Given to all your visitors, the HistoPad digital tablet offers a time travel experience thanks to Augmented Reality and Rich Media including 360° historical reconstructions and 3D interactive objects. Dedicated to intuitively guide all visitors, HistoPad Augmented Visits, available in several major World Heritage sites, enable visitors from all over the world, of all ages and abilities (PRM, audiodescription, FSL), to live an unforgettable and engaging experience. Histovery partnered with more than 17 prestigious cultural sites such as Chambord Castle, the Conciergerie in Paris, the Royal Château of Amboise or the Popes' Palace in Avignon. Our work reaches more than 2 million visitors each year (in 2019).
The HistoPad is also an all-encompassing Analytics and CRM tool, designed to help our cultural partners retain their visitors and attract new audiences.
Histovery has been distinguished by numerous prizes, including ICOM AVICOM Grand Prize, IFCIC « Entreprendre dans la culture » prize, the « Digital Innovation Prize» from BPI, or « Best Cultural Start up » from CFC, among others.
Histovery also creates Augmented Exhibits that combines physical set design and Augmented Reality with HistoPad. The "D-Day: Freedom from Above" HistoPad Augmented Exhibit, which features the Airborne Museum HistoPad content, met a huge success in the National Museum of the U.S. Air Force in Dayton, Ohio (the oldest and largest museum of military aviation in the world) and is now displayed at the US Army Airborne & Special Operations Museum in Fayettville, North Carolina.

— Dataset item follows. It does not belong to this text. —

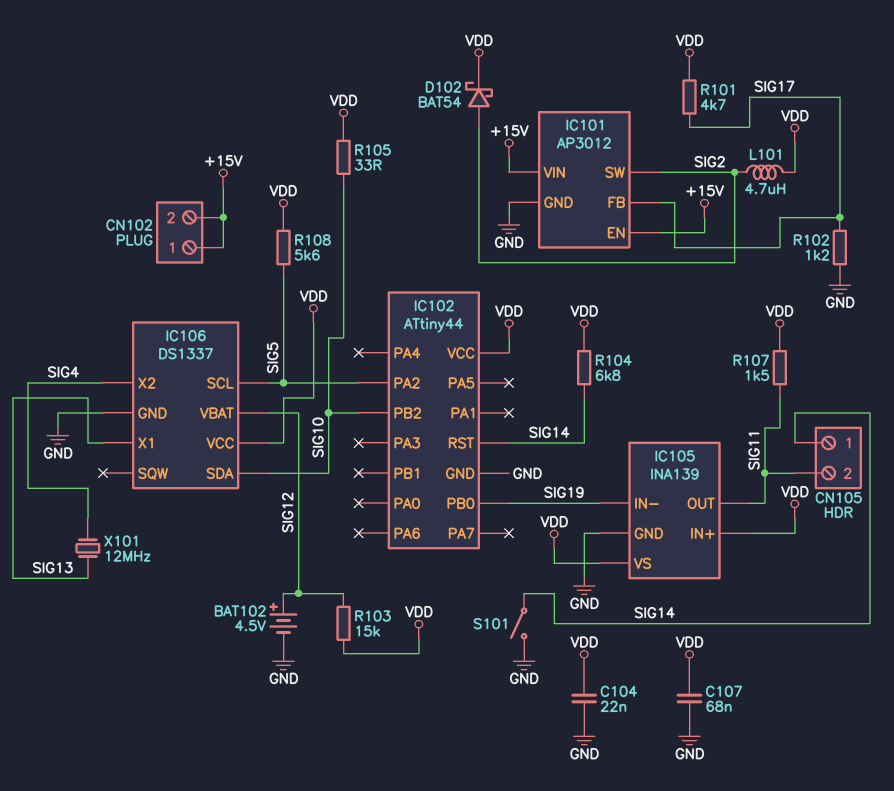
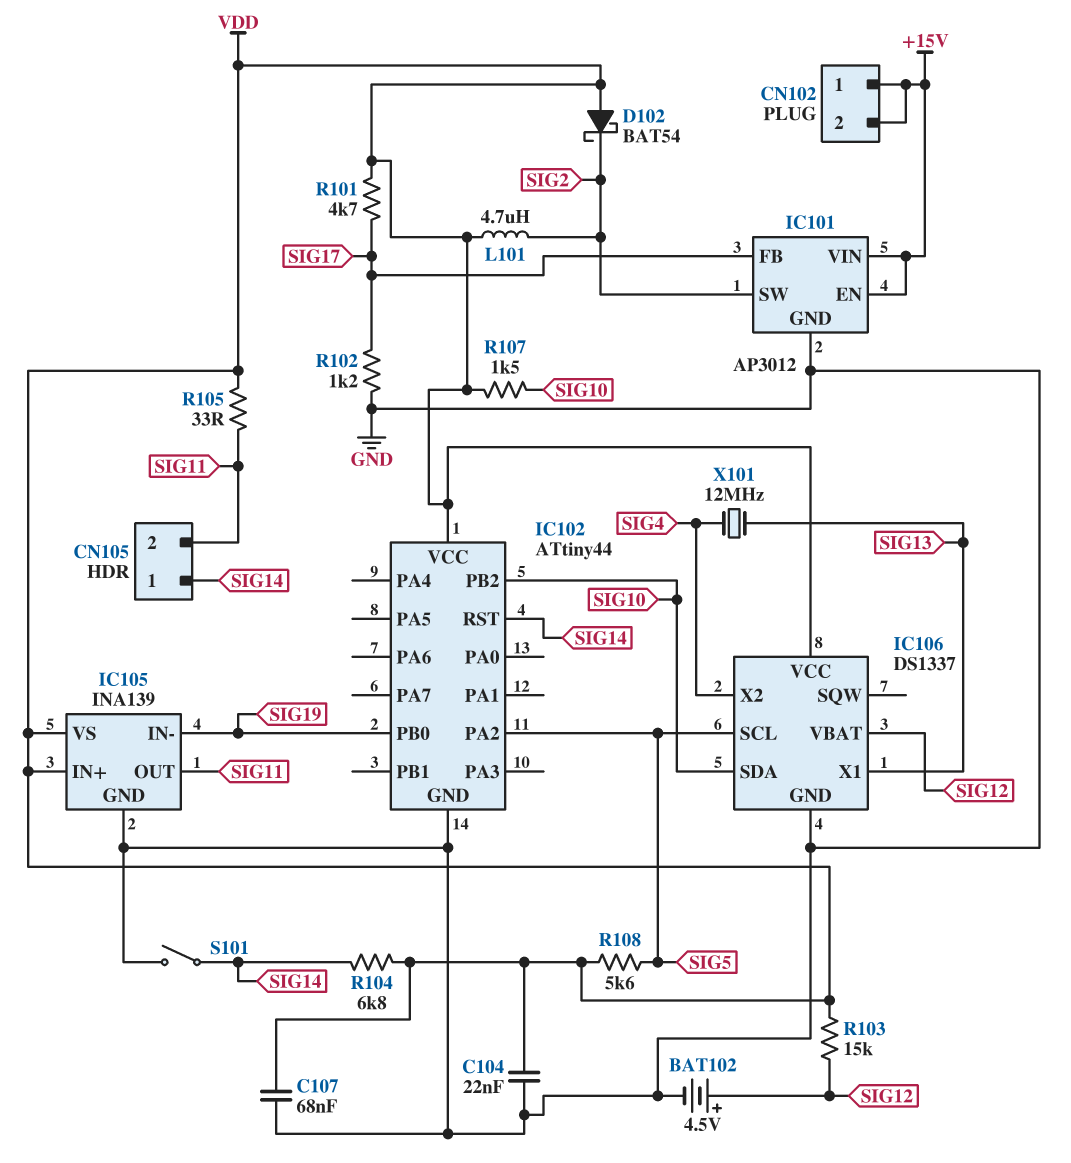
D102: schottky BAT54 (A SIG2, K VDD) -> schottky BAT54 (A VDD, K SIG2)
R105: 33 (SIG10, VDD) -> 33 (SIG11, VDD)
R107: 1.5k (SIG11, VDD) -> 1.5k (SIG10, VDD)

The success of this exhibit led to the production of "Notre-Dame de Paris, the Exhibit", an Augmented Exhibit sponsored exclusively by L’Oréal and in collaboration with Public Institution responsible for the conservation and restoration of Notre-Dame de Paris. An overview of the exhibit was displayed at the France Pavilion of the Dubaï World Expo. It prefigures the augmented exhibition “Notre-Dame de Paris” which will simultaneously take place at the Collège des Bernardins in Paris and in the National Building Museum in spring 2022. This larger exhibition will take visitors on a journey back through the cathedral’s 850-year history and is expected to tour all around the world until the end of Notre-Dame's restoration.